Prometheus further asserts that section 5(3) does not prohibit the 
Commission from giving LPFM applicants priority over translator 
applicants, particularly when read in the context of section 5(2)'s 
requirement that licensing serve the needs of local communities and 
section 307(b)'s requirement that the Commission distribute radio 
service in the public interest. Prometheus states that the Commission 
should balance the two services by aiding in the development of LPFM.
    15. Other LPFM advocates argue that the cut-off protection rule is 
a regulatory custom that the Commission can waive if it serves the 
public interest. Some commenters argue for giving LPFM stations 
priority because translators consume valuable radio spectrum while 
failing to provide original local programming. LPFM advocates also 
argue that the Commission must compensate for the ``head start'' that 
the translator service has to the comparatively new LPFM service. 
Commenters further argue that the current rules favor translators. Some 
suggest that, in order to achieve a true equality between the LPFM 
service and translators, the technical rules governing the LPFM service 
should be changed to match those of translators. Common Frequency 
contends that

[[Page 21005]]

section 5(3) calls for a goal of equal spectrum for each service.
3. Analysis
    16. We adopt the interpretations of the three section 5 licensing 
standards proposed in the Third Further Notice. In its broadest terms, 
section 5(1) clearly requires the Commission to ensure that some 
minimum number of FM translator and LPFM ``licenses are available'' 
throughout the nation when licensing new FM translator and LPFM 
stations. We also find that section 5 is most reasonably interpreted to 
require consideration of existing licenses. As we observed in the Third 
Further Notice, the word ``new'' appears in the first clause of section 
5 but not in subparagraph 1, suggesting that we should consider the 
availability of both new and existing stations in ensuring that 
``licenses are available'' for both services. In addition, our 
interpretation is consistent with the title of section 5, ``Ensuring 
Availability of Spectrum for Low-Power FM Stations,'' as well as the 
Commission's longstanding license allocation policies under section 
307(b) of the Communications Act of 1934, as amended (``Act''), which 
directs the Commission to ensure ``a fair, efficient, and equitable 
distribution of radio service'' ``among the several States and 
communities.'' In contrast, interpreting section 5 to require us to 
license new translator and LPFM stations without regard to the number 
of operating stations in each service, as EMF advocates, would be 
inconsistent with ensuring the availability of spectrum for both 
services, as well as section 307(b)'s direction. We also find support 
for our interpretation in the comments of LPFM advocates discussed 
above.
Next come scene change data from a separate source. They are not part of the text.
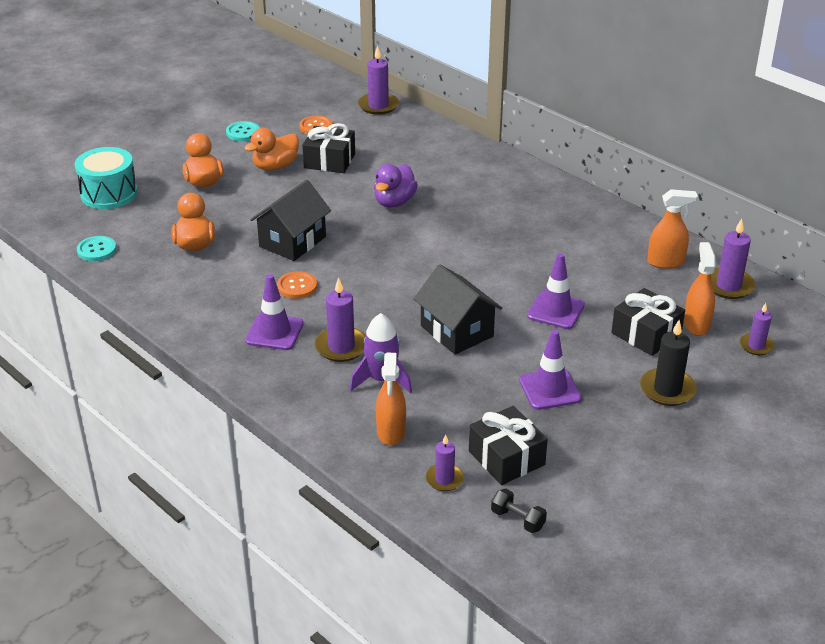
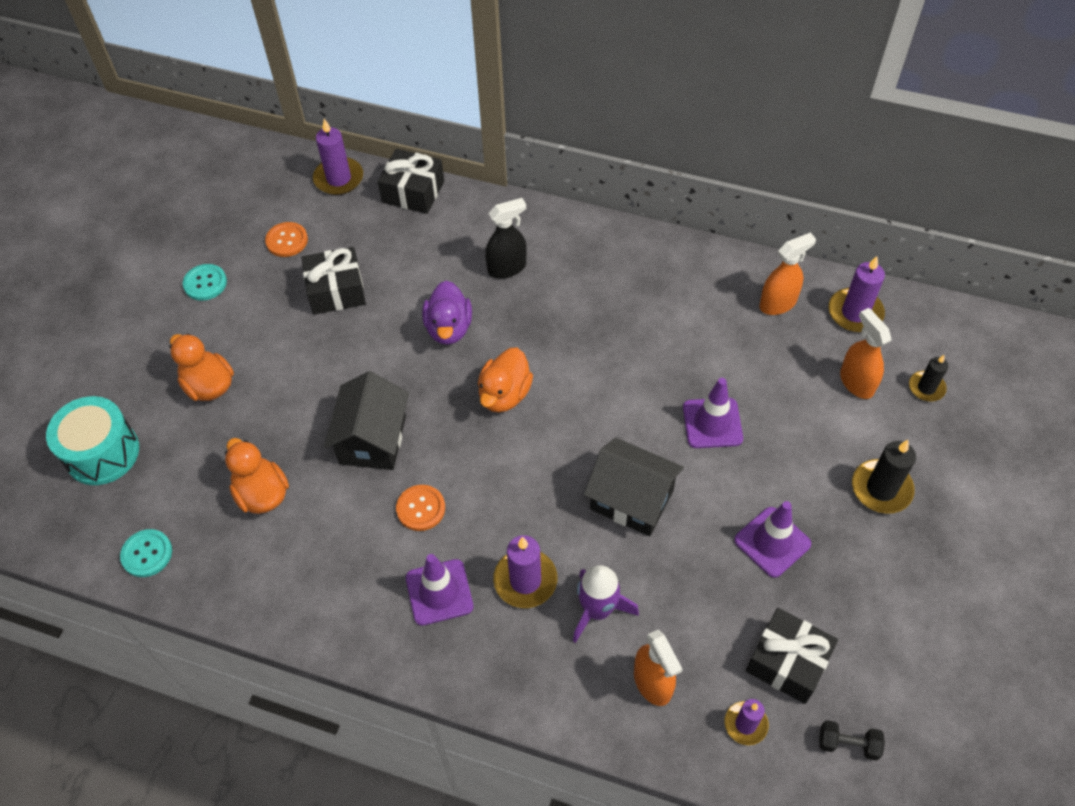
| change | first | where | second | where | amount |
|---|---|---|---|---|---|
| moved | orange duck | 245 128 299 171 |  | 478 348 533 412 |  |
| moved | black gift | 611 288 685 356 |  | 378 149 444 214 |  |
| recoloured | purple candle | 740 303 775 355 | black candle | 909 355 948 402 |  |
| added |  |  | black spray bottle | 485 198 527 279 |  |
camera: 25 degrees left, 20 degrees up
Accordingly, we conclude that the mandate of section 5(1) to 
ensure that ``licenses are available'' is reasonably interpreted to 
require consideration of both existing and future licenses in the 
translator and LPFM services when licensing new stations in those 
services.
    17. We reject arguments that interpreting section 5(1) to require 
consideration of existing licenses is unreasonable because such an 
interpretation would ``favor'' LPFM licensing. The LCRA necessarily 
requires the Commission to make choices between licensing new LPFM and 
translator stations in some cases, given that the two services compete 
for the same limited spectrum. Making such choices based on the overall 
spectrum available to each service does not ``favor'' one service over 
the other. On the contrary, the fact that our interpretation of section 
5(1) enables us to account for the present disparities between the two 
services in terms of the number of licensed stations supports its 
reasonableness. We also reject EMF's argument that the LCRA ``says 
nothing'' about the processing of the applications which remain pending 
from the 2003 translator window because it does not expressly address 
them. These applications are unquestionably subject to section 5 
requirements which apply ``when licensing new FM translator stations * 
* * .'' Rather, we agree with NPR that the language of section 5(1) 
encompasses pending as well as future applications.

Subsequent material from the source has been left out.